Credit Rating Basics

Do You Know Your Credit Rating?

The term credit rating can be confusing. Many Americans have credit cards and use them frequently, but not nearly as many Americans understand how their credit rating is calculated or just how much their credit rating affects them. Your credit rating can affect the type of credit card offers you qualify for, the interest rate on your mortgage, and even whether or not you will qualify for life insurance.

How Are You Rated?

Your credit rating is essentially a numerical score that credit card companies and other lenders use to determine whether or not you qualify for a credit card or loan. Currently, the most popularly used credit rating or credit score is the FICO score.
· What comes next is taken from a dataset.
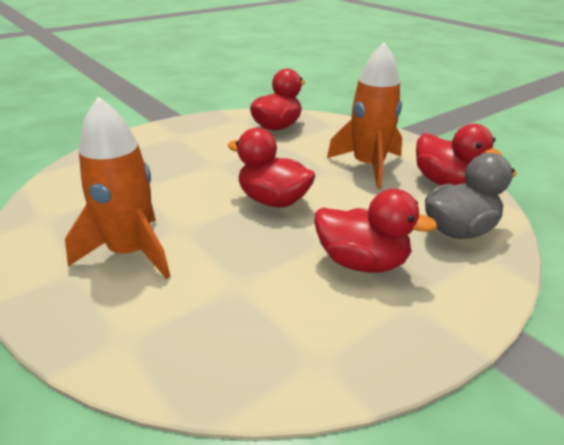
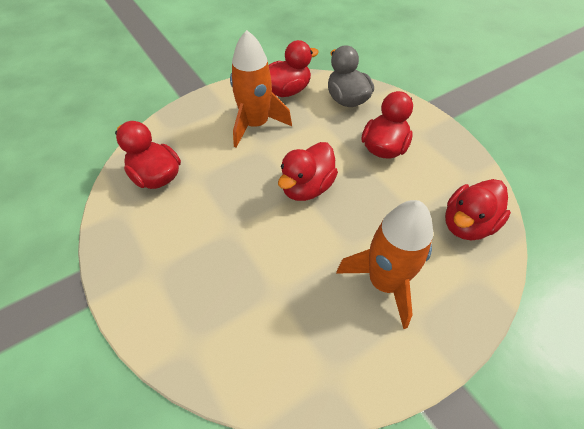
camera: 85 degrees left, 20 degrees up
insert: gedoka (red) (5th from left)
When you request a copy of your credit report, it doesn’t contain your FICO score or credit rating. Typically, you will have to pay a separate fee to have that information. If you’ve recently applied for a mortgage, ask what your credit rating is.

A Serious Number

Your credit history and credit rating can ultimately even impact whether or not you qualify for a life insurance policy. If you’ve declared bankruptcy in the past five years, many life insurance companies won’t want to extend large life insurance policies to you.

A Necessity of Life

If you don’t have a credit card, it is a good idea to get one so you can establish and build your credit rating. Simply charge a few purchases periodically and pay the balance in full. This way you can build your credit rating. The longer you have a credit card open, the more beneficial it is for your credit rating.

Too many inquiries or requests to open up credit cards can negatively impact your credit rating because lenders have found out that such individuals are more likely to default on their financial obligations. Don’t worry. If you order a credit report that includes your credit rating, that inquiry will not affect your credit rating.

Comments

Increasing your credit limits is one of the fastest and easiest ways to increase your credit rating.

When you increase your credit limits and your spending patterns remain the same you end up using a smaller percentage of your combined credit limits. This increases your scores.

Make it a practice to ask for higher credit limits on a regular basis, usually every 6 to 12 months. When you ask lenders for a credit limit increase, the credit inquiry will lower your scores, but a credit inquiry is usually less damaging than a maxed out credit limit.

Lenders periodically review your account to determine whether or not to increase your credit limit. This type of credit inquiry will not lower your scores.